The scramjet engine in the experimental aircraft burned for a little over three minutes at around 10 a.m. PDT Wednesday in a test range over the Pacific Ocean, pushing the X-51A to the hypersonic speed of Mach 5, or five times the speed of sound. That was the top speed reached by the aircraft in its brief flight, according to Boeing and press reports citing U.S. Air Force officials.
The 200 seconds of autonomous flight by the U.S. Air Force’s X-51A set a duration record for an aircraft powered by a scramjet (short for “supersonic combustion ramjet”) engine, though in part that can be chalked up to the rarity of any flights at all at this extreme level.

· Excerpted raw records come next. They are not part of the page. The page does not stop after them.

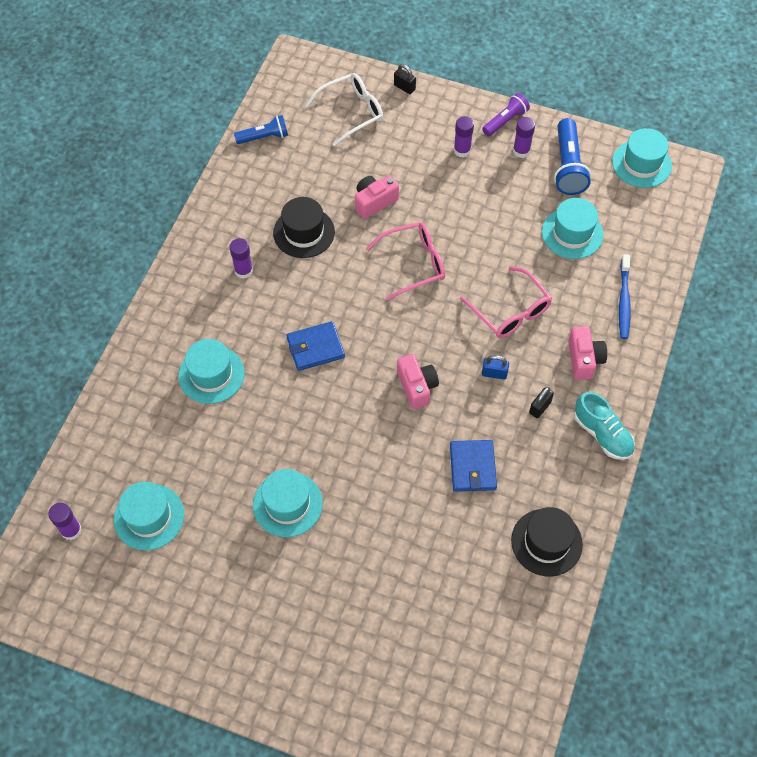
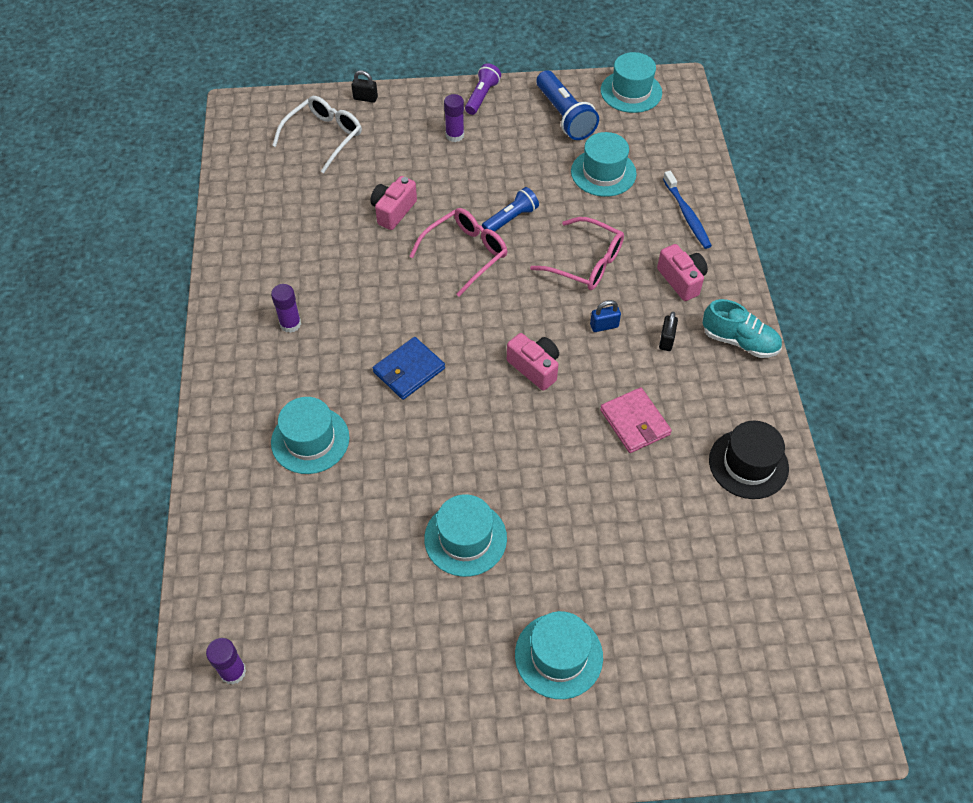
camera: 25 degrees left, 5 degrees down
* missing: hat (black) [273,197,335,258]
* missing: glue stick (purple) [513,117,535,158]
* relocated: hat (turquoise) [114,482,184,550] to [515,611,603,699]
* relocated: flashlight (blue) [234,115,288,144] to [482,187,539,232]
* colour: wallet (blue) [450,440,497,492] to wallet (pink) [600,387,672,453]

The previous record was set by NASA’s X-43A, whose scramjet engine burned for only about 10 to 12 seconds in November 2004; that aircraft zoomed to Mach 9.8.

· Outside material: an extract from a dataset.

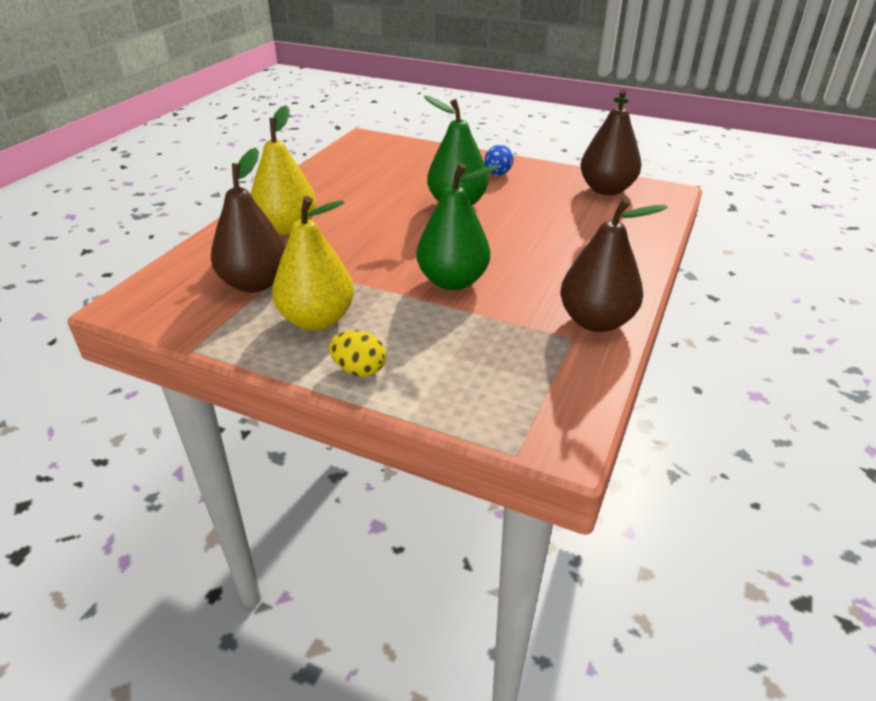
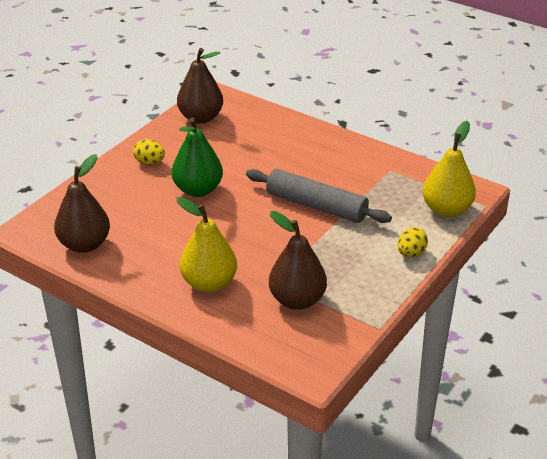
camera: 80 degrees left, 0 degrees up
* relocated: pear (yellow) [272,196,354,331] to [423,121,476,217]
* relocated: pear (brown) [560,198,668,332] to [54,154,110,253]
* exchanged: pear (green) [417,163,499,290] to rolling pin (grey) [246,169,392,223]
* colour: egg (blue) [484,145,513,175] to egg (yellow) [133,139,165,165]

It had been expected that the X-51A would fly for as long as 300 seconds (that is, five minutes) and would hit Mach 6. During Wednesday morning’s flight, the Waverider suddenly lost acceleration shortly after the 200-second mark for an unexplained reason. “At that point,” Boeing’s press release says tersely, “the X-51A was terminated as planned.” (The Air Force had previously said it had no plans to recover the aircraft.)
Still, those involved in the flight were thrilled with the results.
“We are ecstatic to have accomplished most of our test points on the X-51A’s very first hypersonic mission,” said Charlie Brink, an X-51A program manager with the Air Force Research Laboratory, in a statement. “We equate this leap in engine technology as equivalent to the post-World War II jump from propeller-driven aircraft to jet engines.”